Mesquita acredita que o caráter sensual da praia é inerente ao Brasil, mas ainda assim a produção nacional conseguiu incorporar modelos que cobrem mais o corpo de uma maneira singular. “São biquínis maiores, mas não menos inventivos. Pode não mostrar a barriga, mas o top é recortado. Ou mostra a parte de baixo do peito, por exemplo. Por mais que não seja um cortininha, como era antigamente, eles mostram bastante pele mas de uma maneira diferente. Temos muita coisa nova no beachwear.”
A busca por conforto e a abrangência de corpos diversos na moda praia faz parte desse pacote de novidades. A jornalista entende como uma das consequências do body positive — movimento de valorização dos diferentes corpos –, e que não se trata de uma mudança à toa. “O Brasil é um dos grandes pioneiros em fazer biquíni que todo mundo se sinta bem. Além das clássicas Salinas, Água de Coco e outras que já dominaram o mercado, temos opções para todo mundo porque há marcas pequenas fazendo beachwear também.”

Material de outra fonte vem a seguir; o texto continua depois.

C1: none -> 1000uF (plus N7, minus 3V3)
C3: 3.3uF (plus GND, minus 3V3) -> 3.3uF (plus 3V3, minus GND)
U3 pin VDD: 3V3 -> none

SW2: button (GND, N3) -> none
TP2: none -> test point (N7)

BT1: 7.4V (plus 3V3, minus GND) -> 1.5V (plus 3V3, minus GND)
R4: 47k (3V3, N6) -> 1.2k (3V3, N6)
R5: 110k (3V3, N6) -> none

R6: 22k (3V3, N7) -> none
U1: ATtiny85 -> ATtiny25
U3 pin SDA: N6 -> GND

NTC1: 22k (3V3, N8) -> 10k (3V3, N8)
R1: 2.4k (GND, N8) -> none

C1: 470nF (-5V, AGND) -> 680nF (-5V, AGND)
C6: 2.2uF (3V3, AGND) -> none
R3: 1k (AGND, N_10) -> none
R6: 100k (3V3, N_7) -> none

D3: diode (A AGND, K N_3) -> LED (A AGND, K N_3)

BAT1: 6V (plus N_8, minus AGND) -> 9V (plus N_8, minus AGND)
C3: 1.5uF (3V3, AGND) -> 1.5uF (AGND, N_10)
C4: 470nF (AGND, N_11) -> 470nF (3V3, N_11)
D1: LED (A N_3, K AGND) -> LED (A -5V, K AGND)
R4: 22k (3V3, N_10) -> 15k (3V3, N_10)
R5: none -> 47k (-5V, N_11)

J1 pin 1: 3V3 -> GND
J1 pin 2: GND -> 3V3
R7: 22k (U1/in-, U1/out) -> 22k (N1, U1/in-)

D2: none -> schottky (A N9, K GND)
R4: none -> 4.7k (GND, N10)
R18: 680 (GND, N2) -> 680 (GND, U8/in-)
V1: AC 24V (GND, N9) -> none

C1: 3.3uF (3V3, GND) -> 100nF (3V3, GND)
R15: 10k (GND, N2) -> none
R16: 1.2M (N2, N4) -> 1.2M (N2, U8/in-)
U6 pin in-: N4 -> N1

Peças curinga e uma pequena revolução
Se antes as mulheres saíam de casa para ocasiões muito bem marcadas – a um jantar, a igreja, a casa de uma amiga –, a libertação do sexo feminino e sua conquista do lado de fora do lar trouxe mudanças para a alta costura, que pensava em looks para uma ocasião específica. “Isso muda com a mulher moderna, que precisa sair para trabalhar, depois marcou de ir ao bar com uns amigos, e antes quer dar uma passada na praia. A roupa precisa servir para tudo isso”, afirma Carolina Casarin. “Acho que cada vez mais a moda praia se preocupa com isso, e faz com que o biquíni possa ser uma peça de roupa para ser usada na continuação da praia.”
Novamente, a mudança em curso tem muito a ver com conforto: é muito mais confortável ir a um almoço, por exemplo, vestindo a parte de cima de um biquíni que seja no estilo faixa, uma espécie de top, do que no estilo cortininha.Com uma camisa jogada por cima, então, um novo look está montado.
O Brasil é um dos grandes pioneiros em fazer biquíni que todo mundo se sinta bem
Giuliana Mesquita vê, além dos recortes diferentes e modelos inventivos, tendências de outros universos sendo apropriadas pela moda praia neste próximo verão. “Biquínis canelados, estampas que não eram usualmente do beachwear, como preto e branco, quadriculado e outros modelos mais urbanos, agora aparecem na praia.” Ela comenta também do retorno do asa-delta, mais alto e cavado, e a popularidade dos maiôs, menos restritos a ideia de que “só usa quem não quer mostrar a barriga” ou qualquer motivo parecido.
Difícil dizer, no fim das contas, se o biquíni brasileiro realmente aumentou ou não. Há, sem dúvidas, mais opções e uma democratização da escolha pelo que fizer mais sentido para cada corpo e gosto. Se “na moda vale tudo”, como afirma o professor João Braga – e cada um pode ser um “estilista de si mesmo”, em suas palavras –, então escolha seu biquíni, grande ou pequeno, maiô ou duas peças, cortininha ou meia taça. Sem medo de ser feliz.